KNIGHT: I think that would be the biggest thing, whether it’s writing or whatever it is. You need to have fire in the belly for what you’re doing. It sounds so simple. It’s like, of course you do. But think about it. We are a culture of compromise. Whatever it is, creatively, whether we’re trying to get something published or we’re trying to impress someone to whatever, we’ll say, “I’ll do this because I know that it will work. I know that it will get applause or praise or whatever.” It may not be your vision of what you want it to be.
And that happened some with this book, which I had to turn away. What if you turned this into a picture book? Instead of going on your own, what if you partnered with the studio so this could be an official book? No, I don’t want to do that. I don’t want it to be this coffee table picture type book. It’s like, “Those are really successful!” Yeah, but they suck. I get that some people like these big glossy pictures and huge-ass books, and they’re like, “Oh, but it’s really profitable.” Yeah, but I hate them. I hate carrying them. I want to be able to hold a book in my hand and feel the book.
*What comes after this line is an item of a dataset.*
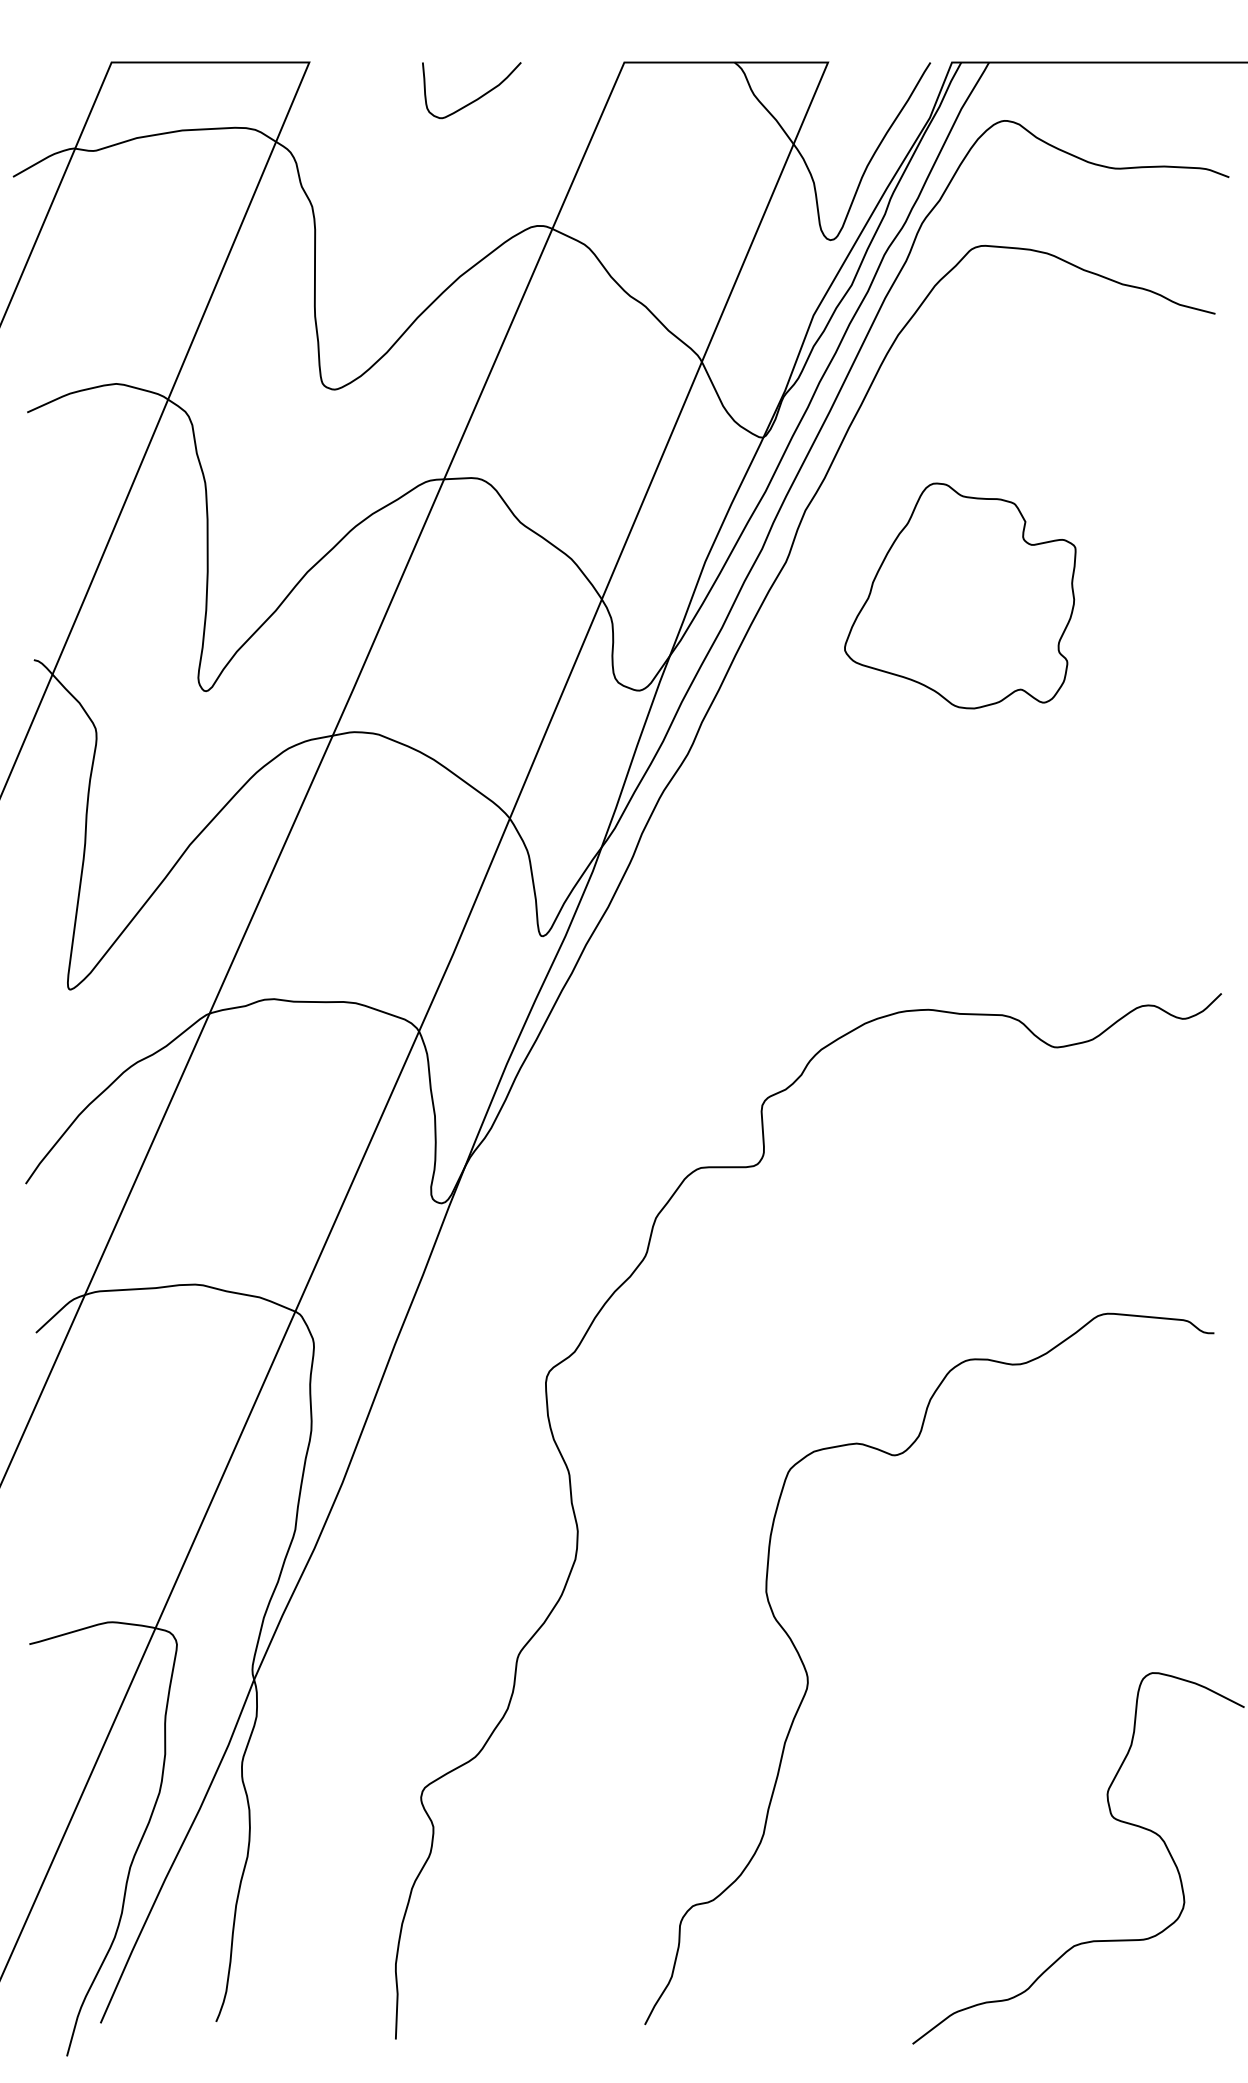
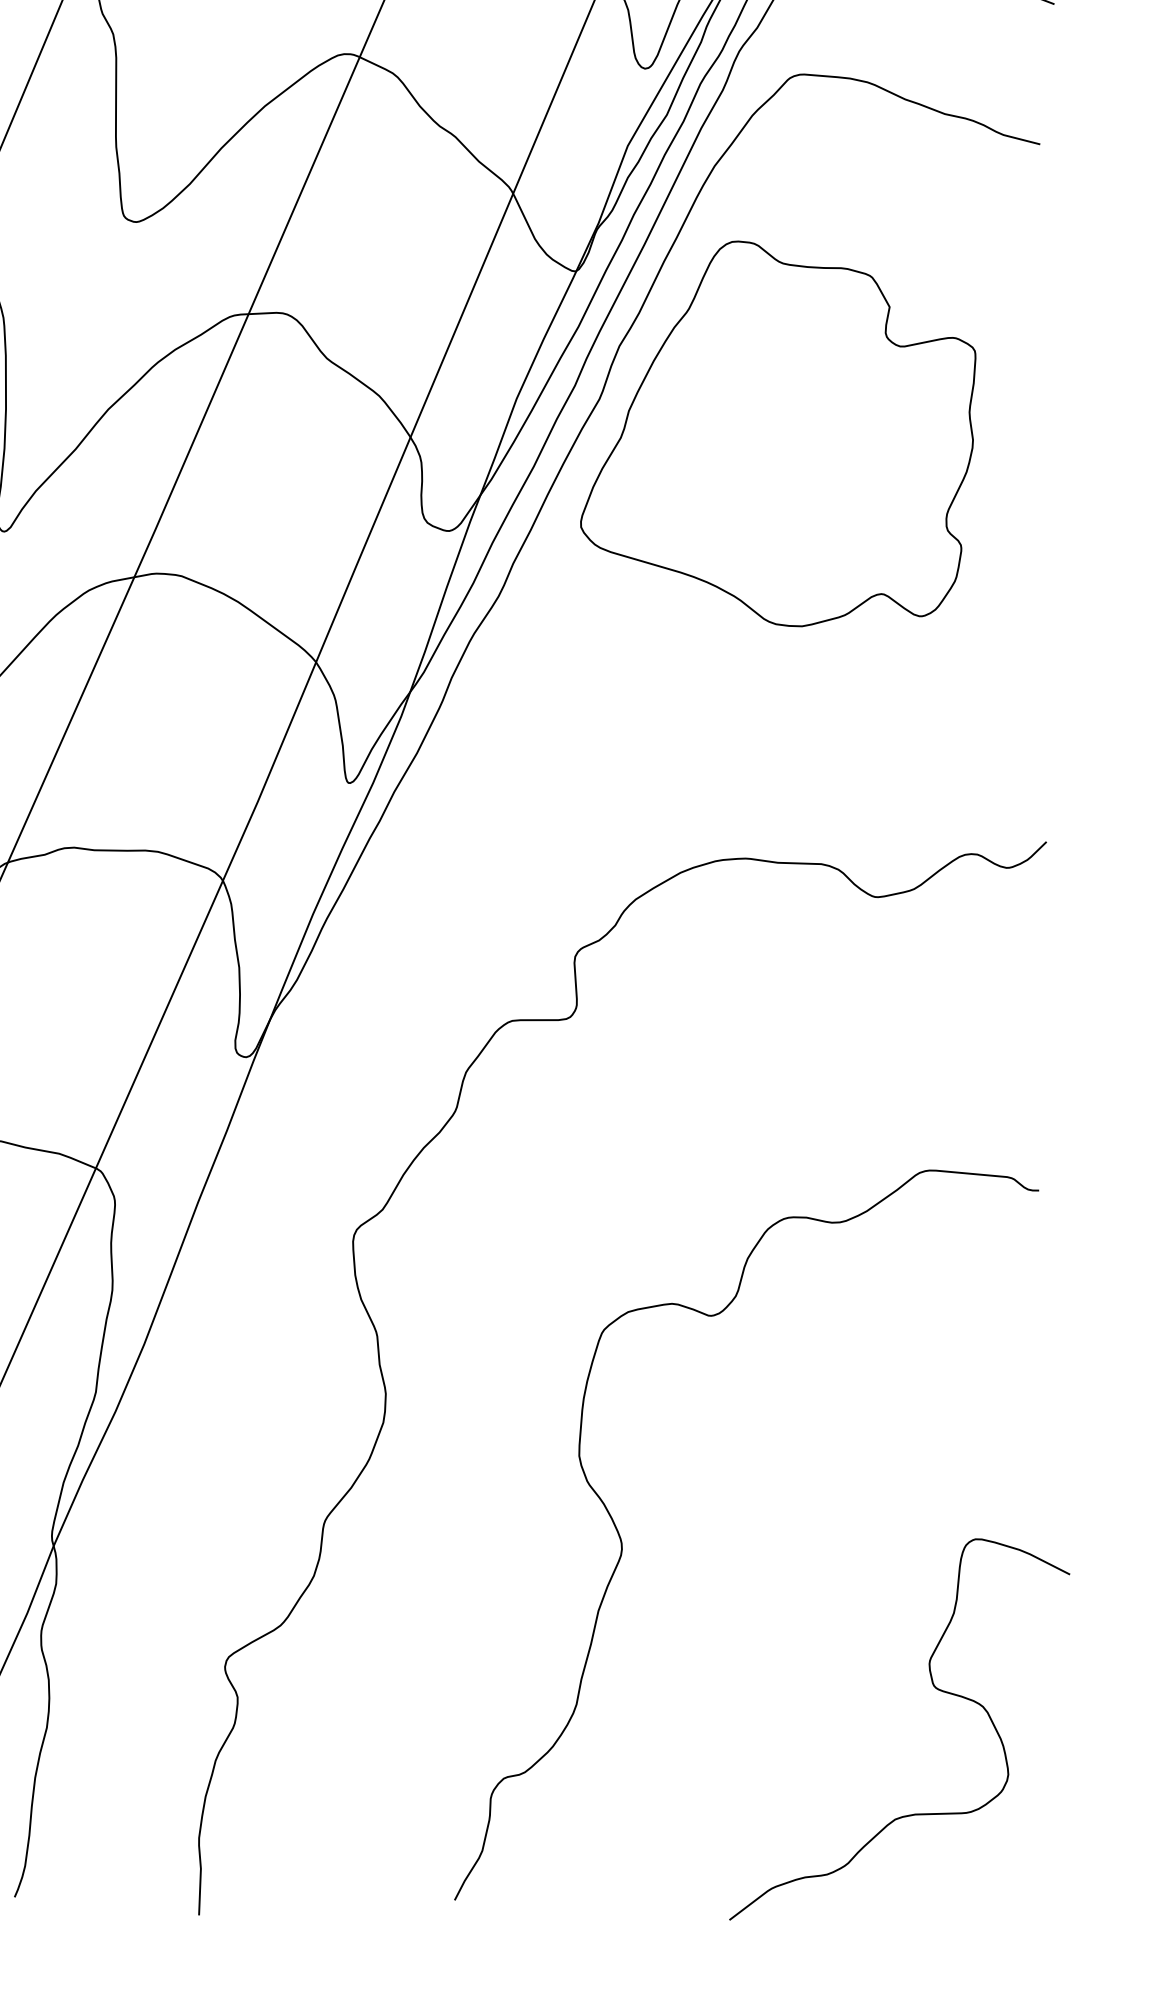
part: (960, 595) -> (778, 433), size x1.67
Those big hardcover books, I can’t carry those around, I can’t take those on a plane. Not that it was a viable option for this book, so I didn’t really have that option, but there were a few publishers along the way, who were like, “Why don’t you do it this way?” No. I don’t want to go that way. I was lucky in that I was able to say no. Even if it was easier or quicker or even if you made more money on it, which none of those things would have been true, but even if those were true, I don’t want it. That’s not what I want this to be.
So the general advice would be, if you don’t have the fire your belly for it, don’t do it. Or find out what gives you that fire in your belly. It’s just like anything else in life, like a relationship or whatever. If you’re going half-assed, you’ll get out of it what you’re putting into it. If you’re thinking you’re not crazy about this, or if you started out and liked it and you started to drift, you’ve got to find the fire. Love what you’re doing, whatever the cost may be. It’s trite. It’s trite advice that’s overly simple and a little fortune-cookie-ish, and I don’t always adhere to that advice. I’ll tell you right now that I’ll do that all the time where I’ll find myself drifting, but yeah, that’s universal. It’s advice that goes for anything, whatever you’re making, whether it’s writing or whatever you’re creating.
SIRK: Well to conclude the formal part of our conversation, thank you for one hour and 45 minutes of faking your enthusiasm through an interview.
KNIGHT: No, but see, that’s the thing! When you can really hunker down and talk about it, the enthusiasm comes through. It’s not like I’m not enthusiastic on the radio, but you’ve been there…
SIRK: “You have five minutes…”
KNIGHT: Exactly. “You have three minutes.” Okay, are you going to yank me off the stage? So you train yourself to give these really quick surface answers because that’s what it needs. This is nice to have an actual conversation. This was great. This was fun.